Ingest data in bulk in the Azure Cosmos DB for Gremlin by using a bulk executor library

APPLIES TO: Gremlin

Graph databases often need to ingest data in bulk to refresh an entire graph or update a portion of it. Azure Cosmos DB, a distributed database and the backbone of the Azure Cosmos DB for Gremlin, is meant to perform best when the loads are well distributed. Bulk executor libraries in Azure Cosmos DB are designed to exploit this unique capability of Azure Cosmos DB and provide optimal performance. For more information, see Introducing bulk support in the .NET SDK.

In this tutorial, you learn how to use the Azure Cosmos DB bulk executor library to import and update graph objects into an Azure Cosmos DB for Gremlin container. During this process, you use the library to create vertex and edge objects programmatically and then insert multiple objects per network request.

Instead of sending Gremlin queries to a database, where the commands are evaluated and then executed one at a time, you use the bulk executor library to create and validate the objects locally. After the library initializes the graph objects, it allows you to send them to the database service sequentially.

By using this method, you can increase data ingestion speeds as much as a hundredfold, which makes it an ideal way to perform initial data migrations or periodic data movement operations.

The bulk executor library now comes in the following varieties.

.NET

Prerequisites

Before you begin, make sure that you have the following:

Clone

To use this sample, run the following command:

git clone https://github.com/Azure-Samples/azure-cosmos-graph-bulk-executor.git

To get the sample, go to .\azure-cosmos-graph-bulk-executor\dotnet\src\.

Sample


IGraphBulkExecutor graphBulkExecutor = new GraphBulkExecutor("MyConnectionString", "myDatabase", "myContainer");

List<IGremlinElement> gremlinElements = new List<IGremlinElement>();
gremlinElements.AddRange(Program.GenerateVertices(Program.documentsToInsert));
gremlinElements.AddRange(Program.GenerateEdges(Program.documentsToInsert));
BulkOperationResponse bulkOperationResponse = await graphBulkExecutor.BulkImportAsync(
    gremlinElements: gremlinElements,
    enableUpsert: true);

Execute

Modify the parameters, as described in the following table:

Parameter Description
ConnectionString Your service connection string, which you'll find in the Keys section of your Azure Cosmos DB for Gremlin account. It's formatted as AccountEndpoint=https://<account-name>.documents.azure.com:443/;AccountKey=<account-key>;.
DatabaseName, ContainerName The names of the target database and container.
DocumentsToInsert The number of documents to be generated (relevant only to synthetic data).
PartitionKey Ensures that a partition key is specified with each document during data ingestion.
NumberOfRUs Is relevant only if a container doesn't already exist and it needs to be created during execution.
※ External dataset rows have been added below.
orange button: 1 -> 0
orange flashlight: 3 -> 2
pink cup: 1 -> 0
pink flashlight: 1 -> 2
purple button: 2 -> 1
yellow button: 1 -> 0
Download the full sample application in .NET.

Java

Sample usage

The following sample application illustrates how to use the GraphBulkExecutor package. The samples use either the domain object annotations or the POJO (plain old Java object) objects directly. We recommend that you try both approaches to determine which one better meets your implementation and performance demands.

Clone

To use the sample, run the following command:

git clone https://github.com/Azure-Samples/azure-cosmos-graph-bulk-executor.git

To get the sample, go to .\azure-cosmos-graph-bulk-executor\java\.

Prerequisites

To run this sample, you need to have the following software:

  • OpenJDK 11
  • Maven
  • An Azure Cosmos DB account that's configured to use the Gremlin API

Sample

private static void executeWithPOJO(Stream<GremlinVertex> vertices,
                                        Stream<GremlinEdge> edges,
                                        boolean createDocs) {
        results.transitionState("Configure Database");
        UploadWithBulkLoader loader = new UploadWithBulkLoader();
        results.transitionState("Write Documents");
        loader.uploadDocuments(vertices, edges, createDocs);
    }

Configuration

To run the sample, refer to the following configuration and modify it as needed.
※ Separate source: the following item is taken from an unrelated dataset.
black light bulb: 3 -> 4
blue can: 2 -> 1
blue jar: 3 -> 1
The /resources/application.properties file defines the data that's required to configure Azure Cosmos DB. The required values are described in the following table:

Property Description
sample.sql.host The value that's provided by Azure Cosmos DB. Ensure that you're using the .NET SDK URI, which you'll find in the Overview section of the Azure Cosmos DB account.
sample.sql.key You can get the primary or secondary key from the Keys section of the Azure Cosmos DB account.
sample.sql.database.name The name of the database within the Azure Cosmos DB account to run the sample against. If the database isn't found, the sample code creates it.
sample.sql.container.name The name of the container within the database to run the sample against. If the container isn't found, the sample code creates it.
sample.sql.partition.path If you need to create the container, use this value to define the partitionKey path.
sample.sql.allow.throughput The container will be updated to use the throughput value that's defined here. If you're exploring various throughput options to meet your performance demands, be sure to reset the throughput on the container when you're done with your exploration. There are costs associated with leaving the container provisioned with a higher throughput.

Execute

After you've modified the configuration according to your environment, run the following command:

mvn clean package 

For added safety, you can also run the integration tests by changing the skipIntegrationTests value in the pom.xml file to false.

After you've run the unit tests successfully, you can run the sample code:

java -jar target/azure-cosmos-graph-bulk-executor-1.0-jar-with-dependencies.jar -v 1000 -e 10 -d

Running the preceding command executes the sample with a small batch (1,000 vertices and roughly 5,000 edges). Use the command-line arguments in the following sections to tweak the volumes that are run and which sample version to run.

Command-line arguments

Several command-line arguments are available while you're running this sample, as described in the following table:

Argument                      Description
--vertexCount (-v) Tells the application how many person vertices to generate.
--edgeMax (-e) Tells the application the maximum number of edges to generate for each vertex. The generator randomly selects a number from 1 to the value you provide.
--domainSample (-d) Tells the application to run the sample by using the person and relationship domain structures instead of the GraphBulkExecutors, GremlinVertex, and GremlinEdge POJOs.
--createDocuments (-c) Tells the application to use create operations. If the argument isn't present, the application defaults to using upsert operations.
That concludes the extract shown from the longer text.